= Presidential Instruction Number 1 of 2025 =

Presidential Order issued by Prabowo Subianto

The document

Instruction of President of the Republic of Indonesia Number 1 of 2025 on Budget Efficiency in Implementing the State Budget and Regional Budget 2025 is an instructional decree signed by President Prabowo Subianto on 22 January 2025, intended to streamline national and regional spending by cutting 306.69 trillion rupiahs.
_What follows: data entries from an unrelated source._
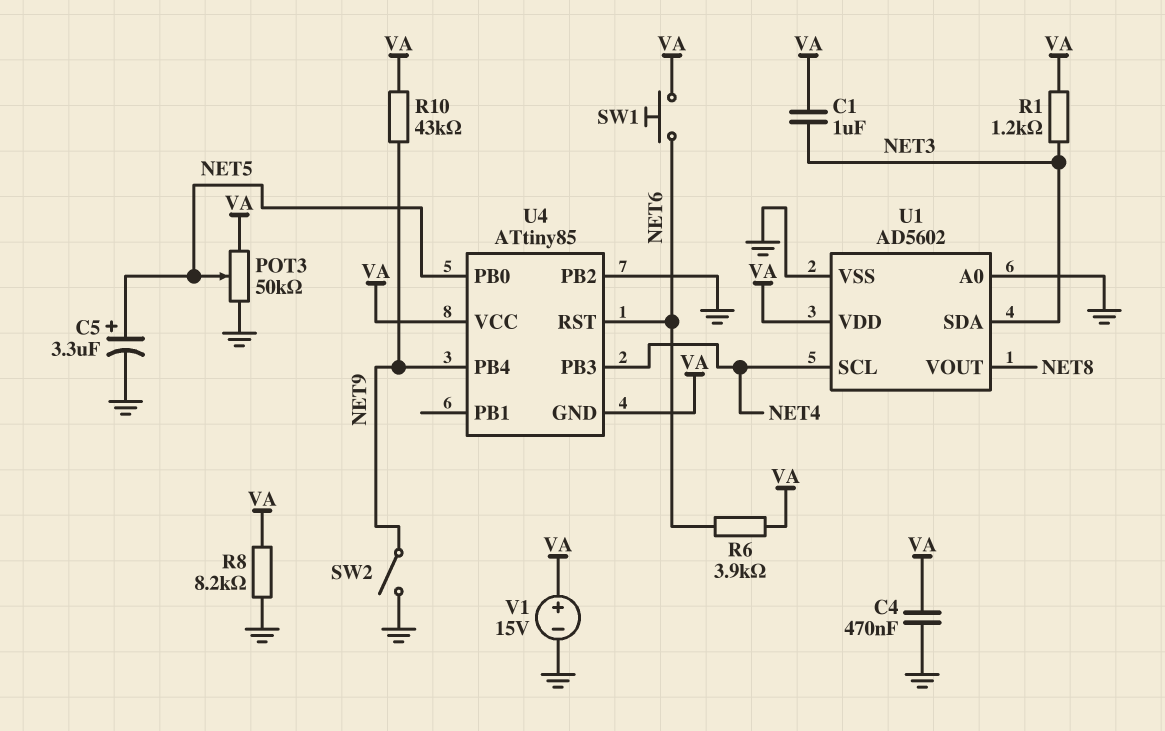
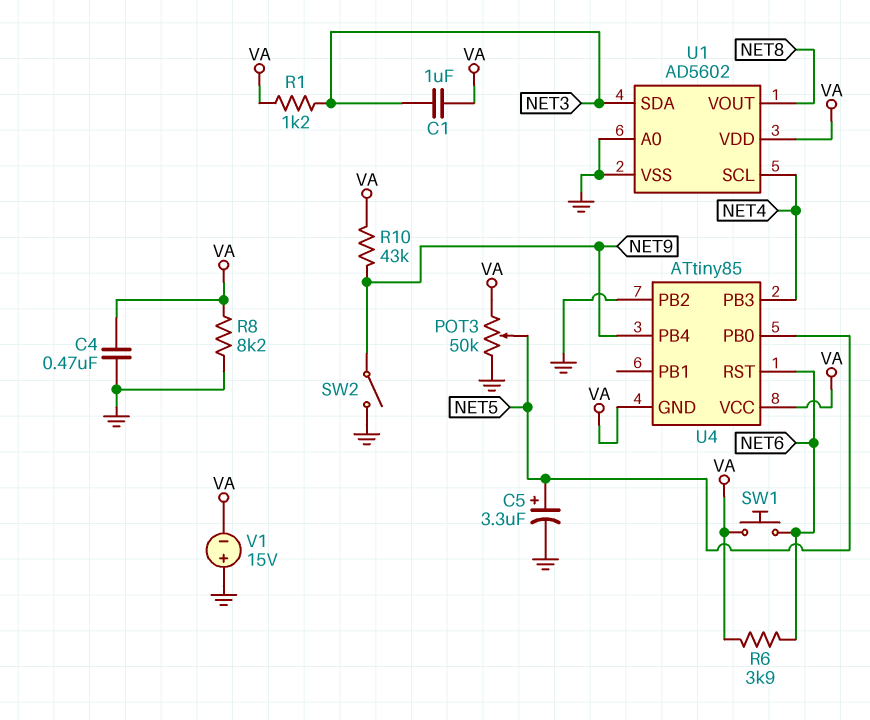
V1: 15V (plus VA, minus GND) -> 15V (plus GND, minus VA)

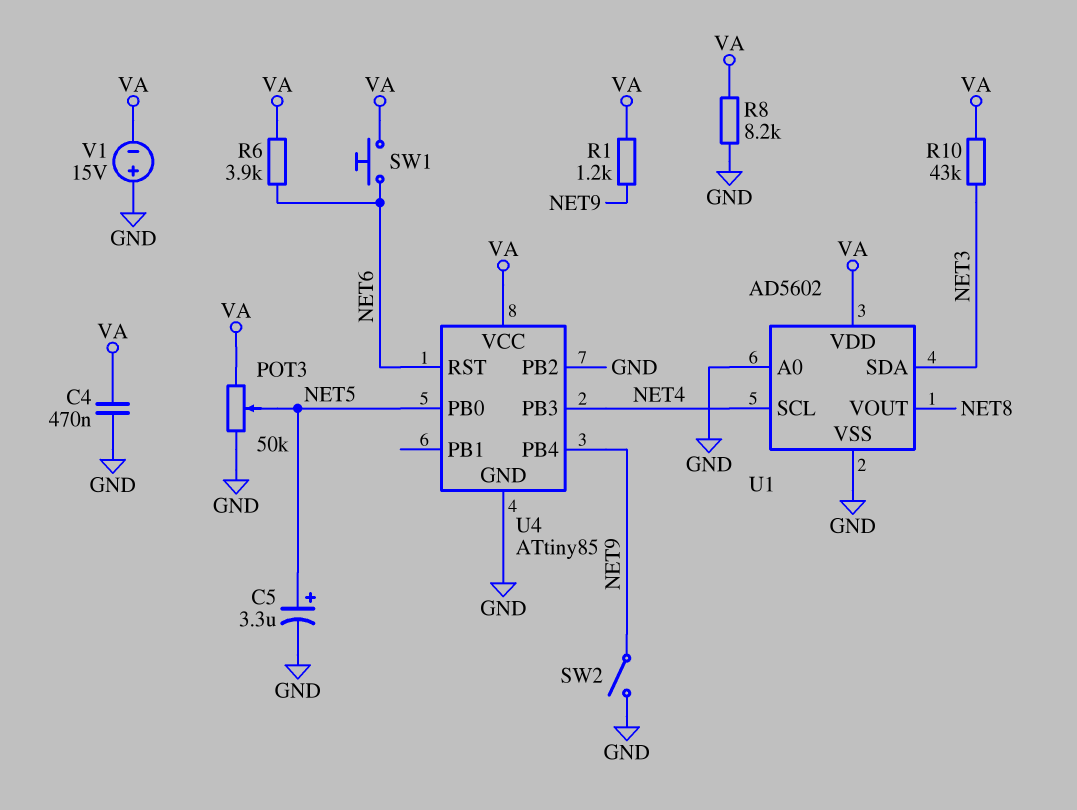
C1: 1uF (NET3, VA) -> none
R1: 1.2k (NET3, VA) -> 1.2k (NET9, VA)
R10: 43k (NET9, VA) -> 43k (NET3, VA)
U4 pin GND: VA -> GND

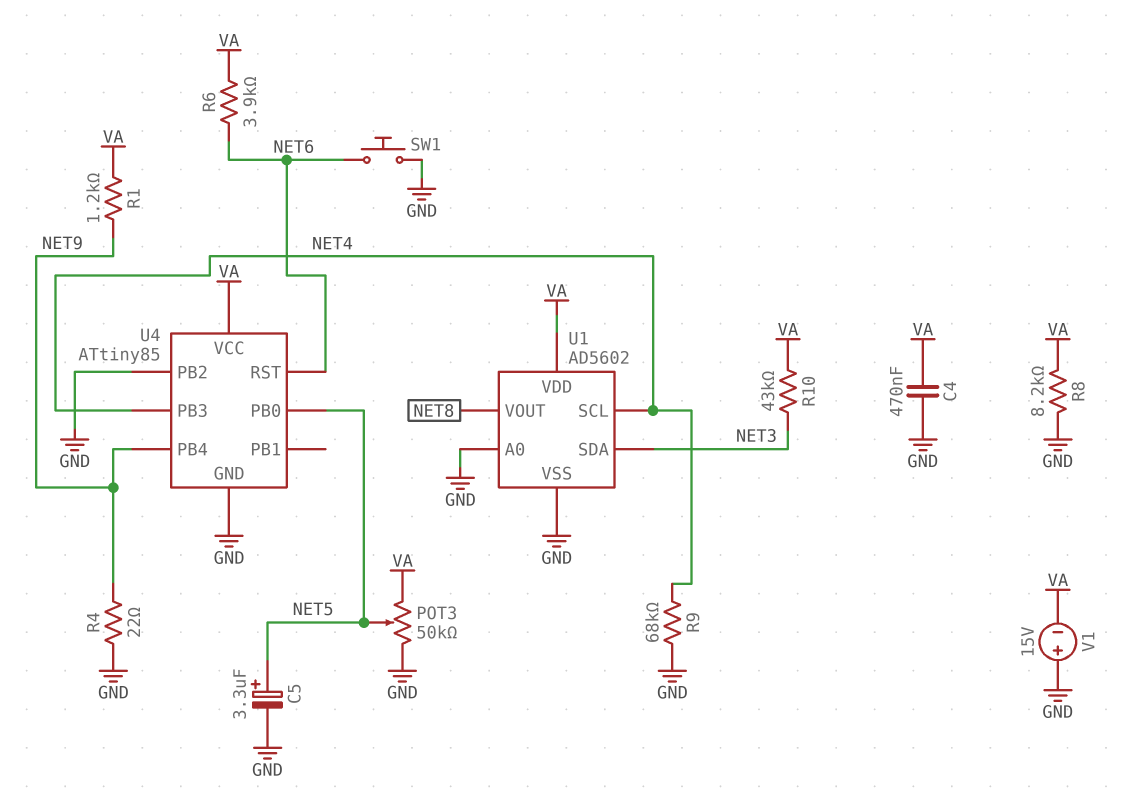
R4: none -> 22 (GND, NET9)
R9: none -> 68k (GND, NET4)
SW1: button (NET6, VA) -> button (GND, NET6)
SW2: switch (GND, NET9) -> none

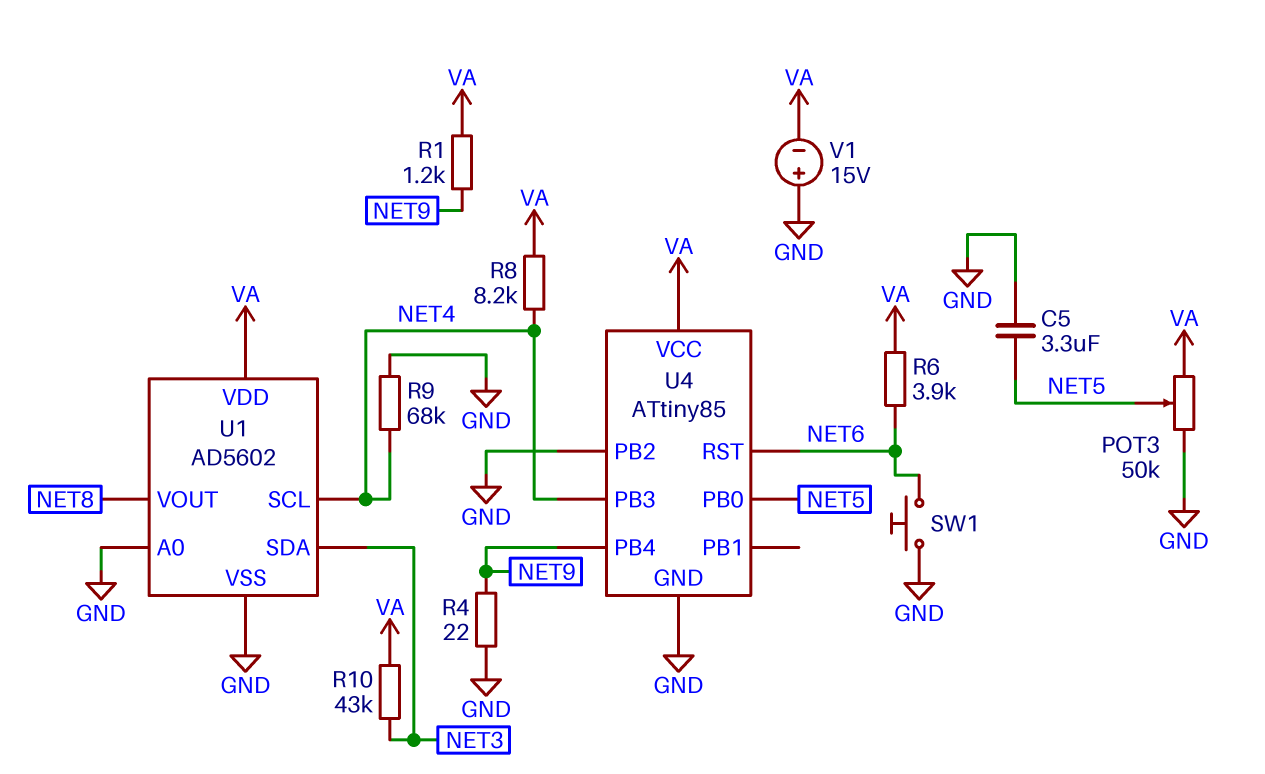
C4: 470nF (GND, VA) -> none
C5: 3.3uF (plus NET5, minus GND) -> 3.3uF (GND, NET5)
R8: 8.2k (GND, VA) -> 8.2k (NET4, VA)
Its implementation has sparked numerous budget cuts and caused criticism by various parties. 2025 Indonesian student protesters demanded for its repeal.

== Content ==
The document is a six-page long decree instructing the ministers of Red and White Cabinet, the commander of Indonesian National Armed Forces, the chief of Indonesian National Police, the heads of non-ministerial governmental institutions, the leaders of state secretariats, governors, mayors, and regents:
1. To review the use in order to streamline the budgets of:
  1. Ministries under the state budget of 2025;
  2. The state budget of 2025;
  3. Any transfers of the state budget of 2025 into regional governments.
2. To cut the state budget of 2025 amounting up to Rp306,695,177,420,000, which consists of:
  1. Ministerial/institutional budget amounting up to Rp256,100,000,000,000; and
  2. Transfers to regional governments amounting up to Rp50,595,177,420,000.
3. For ministers/institution leaders:
  1. To identify the plans to streamline spending of ministries/institutions according to the size set by the Minister of Finance

== Effects ==
The decree has greatly reduced budgets allocated to governmental bodies in Indonesia. Fifteen ministries and non-ministerial institutions were reportedly affected. The construction of the Capital City of Nusantara has been also affected, since the budget allocated Ministry of Public Works for 2025 has been reduced from 110.95 trillion to 29.57 trillion rupiahs. There are concerns of being stalled.